C'est-à-dire qu'à la précarisation renforcée de l'emploi dans les organismes publics de recherche, victimes des politiques d'austérité et de réduction de la dépense publique, nous ajoutons la précarisation de l'emploi dans le secteur privé, le crédit d'impôt suscitant la création d'entreprises de petite taille et de durée de vie limitée.

Comme est étrange le fait, tout de même, de constater que sous le quinquennat de M. Sarkozy, nous n'eûmes qu'une erratique croissance d'un dixième de point par.

C'est-à-dire que, outre d'avoir battu chaque année le record des aides publiques directes ou indirectes aux entreprises, tout cela n'aura finalement pas servi à grand-chose du point de vue de la croissance et, in fine, de l'emploi.

Peu contrôlé, peu évalué (y compris parce que des directives semblent avoir été données dans ce sens), le crédit d'impôt recherche a besoin d'être repensé, c'est ce que Brigitte Gonthier-Maurin préconisait.

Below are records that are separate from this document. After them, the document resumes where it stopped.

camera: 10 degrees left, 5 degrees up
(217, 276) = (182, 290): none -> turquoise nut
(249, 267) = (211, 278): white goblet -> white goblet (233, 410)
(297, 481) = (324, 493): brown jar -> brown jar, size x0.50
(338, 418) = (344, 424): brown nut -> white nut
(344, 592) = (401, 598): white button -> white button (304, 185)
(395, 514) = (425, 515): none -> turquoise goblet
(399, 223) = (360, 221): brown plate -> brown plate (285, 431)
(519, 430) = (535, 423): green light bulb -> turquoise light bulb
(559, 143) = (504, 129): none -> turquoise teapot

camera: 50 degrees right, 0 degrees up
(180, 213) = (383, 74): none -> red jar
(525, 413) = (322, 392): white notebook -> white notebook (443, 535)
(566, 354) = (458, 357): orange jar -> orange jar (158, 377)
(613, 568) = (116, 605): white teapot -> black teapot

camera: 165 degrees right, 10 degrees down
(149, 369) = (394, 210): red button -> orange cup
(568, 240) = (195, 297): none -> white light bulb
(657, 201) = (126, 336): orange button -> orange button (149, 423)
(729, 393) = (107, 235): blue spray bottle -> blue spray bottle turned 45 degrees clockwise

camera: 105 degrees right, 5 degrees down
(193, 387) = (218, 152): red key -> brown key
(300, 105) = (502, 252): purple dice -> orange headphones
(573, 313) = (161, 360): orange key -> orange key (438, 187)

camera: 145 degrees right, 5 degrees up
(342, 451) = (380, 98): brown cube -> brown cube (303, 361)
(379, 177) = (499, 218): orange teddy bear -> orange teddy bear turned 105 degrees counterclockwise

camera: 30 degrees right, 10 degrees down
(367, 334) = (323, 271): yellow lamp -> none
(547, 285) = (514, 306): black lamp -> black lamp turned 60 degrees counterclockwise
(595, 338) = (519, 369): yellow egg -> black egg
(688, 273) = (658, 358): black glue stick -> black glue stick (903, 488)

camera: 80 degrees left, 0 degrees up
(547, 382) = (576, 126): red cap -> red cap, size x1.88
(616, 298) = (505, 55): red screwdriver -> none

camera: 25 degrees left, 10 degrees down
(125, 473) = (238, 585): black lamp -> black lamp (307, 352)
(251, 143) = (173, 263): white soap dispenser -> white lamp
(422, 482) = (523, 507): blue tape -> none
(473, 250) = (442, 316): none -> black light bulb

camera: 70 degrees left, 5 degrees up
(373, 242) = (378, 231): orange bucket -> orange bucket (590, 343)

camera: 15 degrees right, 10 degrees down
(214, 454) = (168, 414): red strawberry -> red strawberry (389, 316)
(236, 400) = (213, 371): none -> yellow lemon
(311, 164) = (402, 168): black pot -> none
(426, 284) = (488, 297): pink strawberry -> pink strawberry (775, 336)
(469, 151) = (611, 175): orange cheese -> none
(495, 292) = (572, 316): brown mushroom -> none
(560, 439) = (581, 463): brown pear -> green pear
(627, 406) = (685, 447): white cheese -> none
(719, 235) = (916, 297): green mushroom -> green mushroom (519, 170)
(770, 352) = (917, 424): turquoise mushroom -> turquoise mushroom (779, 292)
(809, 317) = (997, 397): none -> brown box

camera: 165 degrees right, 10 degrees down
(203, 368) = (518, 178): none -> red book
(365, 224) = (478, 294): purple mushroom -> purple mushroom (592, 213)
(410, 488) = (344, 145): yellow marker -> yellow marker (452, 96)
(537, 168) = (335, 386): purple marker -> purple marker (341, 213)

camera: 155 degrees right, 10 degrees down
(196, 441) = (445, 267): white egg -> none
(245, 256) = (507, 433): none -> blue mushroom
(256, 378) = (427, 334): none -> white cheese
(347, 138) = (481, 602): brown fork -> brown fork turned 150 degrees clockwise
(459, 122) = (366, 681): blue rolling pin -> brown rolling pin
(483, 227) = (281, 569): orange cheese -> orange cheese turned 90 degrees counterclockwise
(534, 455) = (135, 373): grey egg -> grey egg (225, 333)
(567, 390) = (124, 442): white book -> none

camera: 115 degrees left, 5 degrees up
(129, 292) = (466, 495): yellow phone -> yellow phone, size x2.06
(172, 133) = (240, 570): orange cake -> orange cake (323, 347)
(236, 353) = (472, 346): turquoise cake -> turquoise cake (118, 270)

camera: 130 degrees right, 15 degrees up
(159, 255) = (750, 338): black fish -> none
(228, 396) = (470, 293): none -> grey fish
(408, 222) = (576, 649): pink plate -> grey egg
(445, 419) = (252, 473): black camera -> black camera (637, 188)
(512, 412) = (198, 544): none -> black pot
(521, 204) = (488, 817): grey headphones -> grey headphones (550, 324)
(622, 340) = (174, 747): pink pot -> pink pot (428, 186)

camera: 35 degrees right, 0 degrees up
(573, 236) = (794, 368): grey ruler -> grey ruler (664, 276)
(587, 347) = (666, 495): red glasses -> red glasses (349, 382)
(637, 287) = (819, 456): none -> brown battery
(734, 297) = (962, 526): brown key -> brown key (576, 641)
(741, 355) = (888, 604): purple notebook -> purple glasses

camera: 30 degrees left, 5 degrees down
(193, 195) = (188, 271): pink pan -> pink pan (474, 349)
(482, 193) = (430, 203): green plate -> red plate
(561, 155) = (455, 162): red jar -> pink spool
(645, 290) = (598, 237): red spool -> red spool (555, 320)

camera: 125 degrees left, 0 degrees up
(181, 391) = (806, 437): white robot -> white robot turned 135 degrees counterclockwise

Repensé quant à son architecture, en ayant le souci de parer la tentation de l'optimisation fiscale qui l'accompagne aujourd'hui et dans laquelle un certain nombre d'entreprises se sont essayées depuis la réforme de 2008.

Repensé aussi quant à son interaction avec d'autres formes d'aides publiques, notamment quand les compétences économiques désormais dévolues aux Régions leur donnent, en lien avec leurs moyens propres, leurs relations avec la Banque Publique d'Investissement et les structures régionales de bien des établissements bancaires, quelque possibilité pour mobiliser, au bénéfice des entreprises, comme de l'emploi qualifié, les ressources financières nécessaires.

Le crédit d'impôt recherche, comme le CICE pour des raisons comparables, ne peut plus être quasi aveuglément distribué, sans contrôle citoyen, que celui-ci prenne la voie des Conseils régionaux ou, dans l'entreprise, celui des prérogatives des instances représentatives du personnel (Comités d'entreprise ou délégués du personnel).
L'argent public est une denrée rare.

Vouloir s'en servir avec parcimonie et à bon escient est une bonne règle de gestion.
La situation du crédit impôt recherche nécessite, de notre point de vue, que cet effort soit accompli.